The Confusion of Barack H. Obama

Craig Ladwig, editor of the Indiana Policy Review, corrects our Harvard-educated president:
The president remarked last week that the sight of himself standing behind the official seal would "confuse" Gen. Robert E. Lee. It was a reminder that American history has been taught only selectively these past 20 years, even to the Harvard-educated.

General Lee never expressed the view that blacks would not achieve equality. In fact, it is not recorded that he ever spoke disparagingly of blacks, something that cannot be said of his Union counterpart, Ulysses Grant, or even Indiana's favorite son, Abe Lincoln.

General Lee was emphatic that slavery was "a moral and political evil." He believed that American slaves would be free one day, and a decade before the Civil War he freed the slaves inherited by his wife. His decision to join the Confederacy was based on his and the founders' conviction that states should be sovereign over a federal government.

So, what would confuse Lee about modern life? A good guess is the dearth of liberty for even free men and women living in the reconstructed nation -- blacks, whites and all others.

Who, for instance, would like the job of explaining to the general that equality of opportunity had been suspended along with the Rule of Law in the pursuit of equality of results?

Or that it is common in 2009 for a middle-class professional, black or white, to live without owning real property, indentured to a hopeless mortgage, without savings, sending her children to schools on loans that will never be repaid?

General Lee would want to know how such a situation came about. He would have to be told that taxes and regulations now take as much as half of an average worker’s payroll allowance.

At that point one could only pray that the general did not ask the obvious next question: Where does all that money go? The answer -- that spending bills are so large that nobody really knows -- surely would be too much for his noble soul to bear.

In any case, it would be necessary to go further -- taxes on savings, income and capital gains, abortion rights, federally mandated state and municipal regulations, socialized medicine , restrictions on gun ownership ... The poor man’s heart would surely break.

Bringing the general fully up to date, he would want to know that Congress had in effect ordered banks to issue loans expressly to those who could not afford to pay them back and that Wall Street had learned to invest in an enterprise not on the basis of its productivity but on its political favor.

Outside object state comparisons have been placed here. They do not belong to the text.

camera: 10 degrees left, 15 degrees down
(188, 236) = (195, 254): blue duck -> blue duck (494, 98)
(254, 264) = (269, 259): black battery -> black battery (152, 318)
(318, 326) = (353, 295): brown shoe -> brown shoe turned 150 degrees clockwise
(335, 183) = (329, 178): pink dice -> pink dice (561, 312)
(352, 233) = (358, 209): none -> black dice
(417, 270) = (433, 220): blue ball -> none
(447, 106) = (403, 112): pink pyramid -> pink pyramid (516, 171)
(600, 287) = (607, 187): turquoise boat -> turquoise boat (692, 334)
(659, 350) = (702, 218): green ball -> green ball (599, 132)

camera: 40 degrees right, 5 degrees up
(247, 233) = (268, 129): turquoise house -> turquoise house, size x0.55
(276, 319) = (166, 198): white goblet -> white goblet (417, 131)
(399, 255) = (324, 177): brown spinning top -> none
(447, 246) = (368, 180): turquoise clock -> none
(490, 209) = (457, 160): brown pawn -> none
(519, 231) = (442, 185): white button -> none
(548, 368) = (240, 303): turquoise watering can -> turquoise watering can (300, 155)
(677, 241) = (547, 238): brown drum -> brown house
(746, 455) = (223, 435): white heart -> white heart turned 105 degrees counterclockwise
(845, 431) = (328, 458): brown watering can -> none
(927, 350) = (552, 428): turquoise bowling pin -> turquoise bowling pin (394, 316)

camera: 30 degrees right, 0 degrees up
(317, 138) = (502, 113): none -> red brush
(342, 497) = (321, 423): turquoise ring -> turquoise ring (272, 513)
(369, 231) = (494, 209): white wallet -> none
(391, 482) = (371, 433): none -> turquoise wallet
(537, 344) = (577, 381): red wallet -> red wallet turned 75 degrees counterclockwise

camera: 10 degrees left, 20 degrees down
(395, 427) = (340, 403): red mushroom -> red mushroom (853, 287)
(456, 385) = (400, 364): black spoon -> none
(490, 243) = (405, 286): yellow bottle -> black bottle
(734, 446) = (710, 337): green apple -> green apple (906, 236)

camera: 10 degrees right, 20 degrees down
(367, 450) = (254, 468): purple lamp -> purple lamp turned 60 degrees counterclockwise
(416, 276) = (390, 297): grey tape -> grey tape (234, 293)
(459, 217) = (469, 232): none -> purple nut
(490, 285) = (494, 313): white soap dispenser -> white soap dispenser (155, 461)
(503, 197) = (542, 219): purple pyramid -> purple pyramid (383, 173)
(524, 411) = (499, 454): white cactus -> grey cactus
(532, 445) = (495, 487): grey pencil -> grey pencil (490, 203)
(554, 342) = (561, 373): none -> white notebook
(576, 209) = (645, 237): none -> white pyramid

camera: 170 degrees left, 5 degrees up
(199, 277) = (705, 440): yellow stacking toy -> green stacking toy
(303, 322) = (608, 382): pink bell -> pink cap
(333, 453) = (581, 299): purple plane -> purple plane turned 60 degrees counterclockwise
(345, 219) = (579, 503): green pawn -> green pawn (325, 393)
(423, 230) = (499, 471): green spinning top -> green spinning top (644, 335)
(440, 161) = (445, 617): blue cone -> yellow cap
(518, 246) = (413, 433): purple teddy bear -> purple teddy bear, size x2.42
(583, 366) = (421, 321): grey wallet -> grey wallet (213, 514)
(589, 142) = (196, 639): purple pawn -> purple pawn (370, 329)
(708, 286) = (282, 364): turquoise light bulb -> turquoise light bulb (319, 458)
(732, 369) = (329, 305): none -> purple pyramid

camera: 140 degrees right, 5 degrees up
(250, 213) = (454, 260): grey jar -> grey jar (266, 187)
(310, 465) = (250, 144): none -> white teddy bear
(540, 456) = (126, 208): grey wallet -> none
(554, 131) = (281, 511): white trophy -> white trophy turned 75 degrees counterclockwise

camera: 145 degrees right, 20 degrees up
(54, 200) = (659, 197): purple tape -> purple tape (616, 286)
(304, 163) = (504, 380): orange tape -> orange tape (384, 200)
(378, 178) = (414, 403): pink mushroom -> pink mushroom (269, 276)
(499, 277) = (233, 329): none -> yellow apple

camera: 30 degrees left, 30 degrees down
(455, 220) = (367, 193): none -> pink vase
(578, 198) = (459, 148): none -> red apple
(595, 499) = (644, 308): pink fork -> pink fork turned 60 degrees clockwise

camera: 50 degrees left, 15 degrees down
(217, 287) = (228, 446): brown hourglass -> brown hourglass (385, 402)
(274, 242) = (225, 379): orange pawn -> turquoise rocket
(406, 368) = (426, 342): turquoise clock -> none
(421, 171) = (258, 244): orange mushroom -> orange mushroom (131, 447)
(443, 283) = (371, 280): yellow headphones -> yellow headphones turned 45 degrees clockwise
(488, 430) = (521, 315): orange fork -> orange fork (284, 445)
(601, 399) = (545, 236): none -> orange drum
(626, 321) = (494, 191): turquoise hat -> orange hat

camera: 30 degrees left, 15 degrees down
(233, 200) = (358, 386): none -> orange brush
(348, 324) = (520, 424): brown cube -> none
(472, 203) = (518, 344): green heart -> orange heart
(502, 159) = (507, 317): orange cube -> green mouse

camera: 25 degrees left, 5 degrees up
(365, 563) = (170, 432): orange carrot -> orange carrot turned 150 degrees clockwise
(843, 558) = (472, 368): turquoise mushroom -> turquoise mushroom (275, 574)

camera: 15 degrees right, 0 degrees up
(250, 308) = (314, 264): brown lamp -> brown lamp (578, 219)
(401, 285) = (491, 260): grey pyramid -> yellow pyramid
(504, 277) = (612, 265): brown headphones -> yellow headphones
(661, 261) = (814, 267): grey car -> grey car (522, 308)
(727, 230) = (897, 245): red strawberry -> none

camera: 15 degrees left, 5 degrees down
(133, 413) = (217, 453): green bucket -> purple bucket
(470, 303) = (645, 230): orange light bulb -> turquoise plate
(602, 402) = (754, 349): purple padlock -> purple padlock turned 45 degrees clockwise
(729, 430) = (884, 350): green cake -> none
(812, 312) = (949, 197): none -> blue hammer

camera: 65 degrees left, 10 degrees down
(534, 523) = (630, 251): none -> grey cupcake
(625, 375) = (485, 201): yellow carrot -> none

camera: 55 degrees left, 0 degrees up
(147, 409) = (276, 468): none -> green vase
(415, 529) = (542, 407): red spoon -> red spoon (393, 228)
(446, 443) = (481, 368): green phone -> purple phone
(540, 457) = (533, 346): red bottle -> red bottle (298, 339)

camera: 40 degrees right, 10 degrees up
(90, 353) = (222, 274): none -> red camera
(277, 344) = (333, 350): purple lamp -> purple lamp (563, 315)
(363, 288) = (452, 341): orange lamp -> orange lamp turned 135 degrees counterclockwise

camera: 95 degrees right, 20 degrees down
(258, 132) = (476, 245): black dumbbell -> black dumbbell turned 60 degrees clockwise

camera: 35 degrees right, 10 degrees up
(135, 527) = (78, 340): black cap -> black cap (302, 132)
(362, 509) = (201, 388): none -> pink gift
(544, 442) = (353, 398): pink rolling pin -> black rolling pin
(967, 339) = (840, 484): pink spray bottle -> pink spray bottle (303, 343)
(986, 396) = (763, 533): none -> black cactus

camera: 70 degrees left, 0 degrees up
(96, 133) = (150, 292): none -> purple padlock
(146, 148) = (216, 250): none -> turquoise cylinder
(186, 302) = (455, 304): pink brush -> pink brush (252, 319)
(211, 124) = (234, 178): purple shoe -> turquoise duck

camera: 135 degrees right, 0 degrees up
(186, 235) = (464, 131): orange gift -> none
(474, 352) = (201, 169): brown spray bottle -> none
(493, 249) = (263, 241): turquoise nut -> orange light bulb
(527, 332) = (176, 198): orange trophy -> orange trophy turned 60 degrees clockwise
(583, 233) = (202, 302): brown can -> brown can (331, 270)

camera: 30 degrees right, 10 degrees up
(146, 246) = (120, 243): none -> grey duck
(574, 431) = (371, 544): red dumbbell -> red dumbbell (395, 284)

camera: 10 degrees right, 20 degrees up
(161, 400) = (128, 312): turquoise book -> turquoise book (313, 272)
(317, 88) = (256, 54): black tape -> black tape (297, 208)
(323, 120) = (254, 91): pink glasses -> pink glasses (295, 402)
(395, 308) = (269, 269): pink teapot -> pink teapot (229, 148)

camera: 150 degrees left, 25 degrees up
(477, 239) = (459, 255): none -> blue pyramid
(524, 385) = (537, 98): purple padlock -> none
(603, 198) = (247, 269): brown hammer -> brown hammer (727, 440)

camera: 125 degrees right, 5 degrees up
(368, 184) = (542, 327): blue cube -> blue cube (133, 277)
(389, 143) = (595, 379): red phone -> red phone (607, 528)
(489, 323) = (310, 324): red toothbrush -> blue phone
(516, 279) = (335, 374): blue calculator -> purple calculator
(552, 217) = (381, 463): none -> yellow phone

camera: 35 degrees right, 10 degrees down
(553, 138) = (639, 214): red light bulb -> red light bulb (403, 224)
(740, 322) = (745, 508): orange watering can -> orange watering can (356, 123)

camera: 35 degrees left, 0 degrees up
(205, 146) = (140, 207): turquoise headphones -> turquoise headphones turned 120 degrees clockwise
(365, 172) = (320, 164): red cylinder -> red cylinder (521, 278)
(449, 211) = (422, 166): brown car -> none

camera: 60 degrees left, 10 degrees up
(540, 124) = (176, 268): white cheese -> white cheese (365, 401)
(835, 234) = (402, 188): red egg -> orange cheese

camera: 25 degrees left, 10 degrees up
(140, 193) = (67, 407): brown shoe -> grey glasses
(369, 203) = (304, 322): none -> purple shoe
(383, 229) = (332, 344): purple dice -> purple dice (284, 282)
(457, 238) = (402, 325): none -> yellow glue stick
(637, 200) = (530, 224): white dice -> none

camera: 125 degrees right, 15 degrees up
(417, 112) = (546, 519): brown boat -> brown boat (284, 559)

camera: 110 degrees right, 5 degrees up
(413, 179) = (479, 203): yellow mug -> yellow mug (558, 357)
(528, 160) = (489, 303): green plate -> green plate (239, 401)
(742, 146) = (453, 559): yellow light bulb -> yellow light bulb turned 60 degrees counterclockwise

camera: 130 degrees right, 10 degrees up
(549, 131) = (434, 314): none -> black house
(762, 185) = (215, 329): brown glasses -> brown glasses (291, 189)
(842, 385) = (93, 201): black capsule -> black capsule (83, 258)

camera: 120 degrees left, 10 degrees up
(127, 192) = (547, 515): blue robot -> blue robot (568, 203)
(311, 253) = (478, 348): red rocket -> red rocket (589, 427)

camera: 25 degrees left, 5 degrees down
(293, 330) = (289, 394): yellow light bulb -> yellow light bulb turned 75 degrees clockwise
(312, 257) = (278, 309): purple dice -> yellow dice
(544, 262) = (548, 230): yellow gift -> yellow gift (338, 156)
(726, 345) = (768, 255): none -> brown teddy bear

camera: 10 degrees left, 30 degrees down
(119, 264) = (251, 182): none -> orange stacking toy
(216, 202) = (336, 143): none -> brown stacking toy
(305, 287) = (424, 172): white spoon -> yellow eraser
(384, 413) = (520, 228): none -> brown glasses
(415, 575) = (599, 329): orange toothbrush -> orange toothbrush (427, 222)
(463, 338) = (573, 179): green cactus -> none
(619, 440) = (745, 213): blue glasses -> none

But who would want to tell him that taxes on a man's property make private ownership only theoretical? Or that the U.S. Secretary of the Treasurer took office even though he made tens of thousands of dollars in "mistakes" on his own tax returns? That the nominee for Secretary of Health thought his limousine was tax-exempt? That there is a Secretary of Health? That there are limousines?

Who, finally, would want to introduce the general to Barney Frank? Nancy Pelosi? Rod Blagojevich?

Confused? That might not be a strong enough word, Mr. President.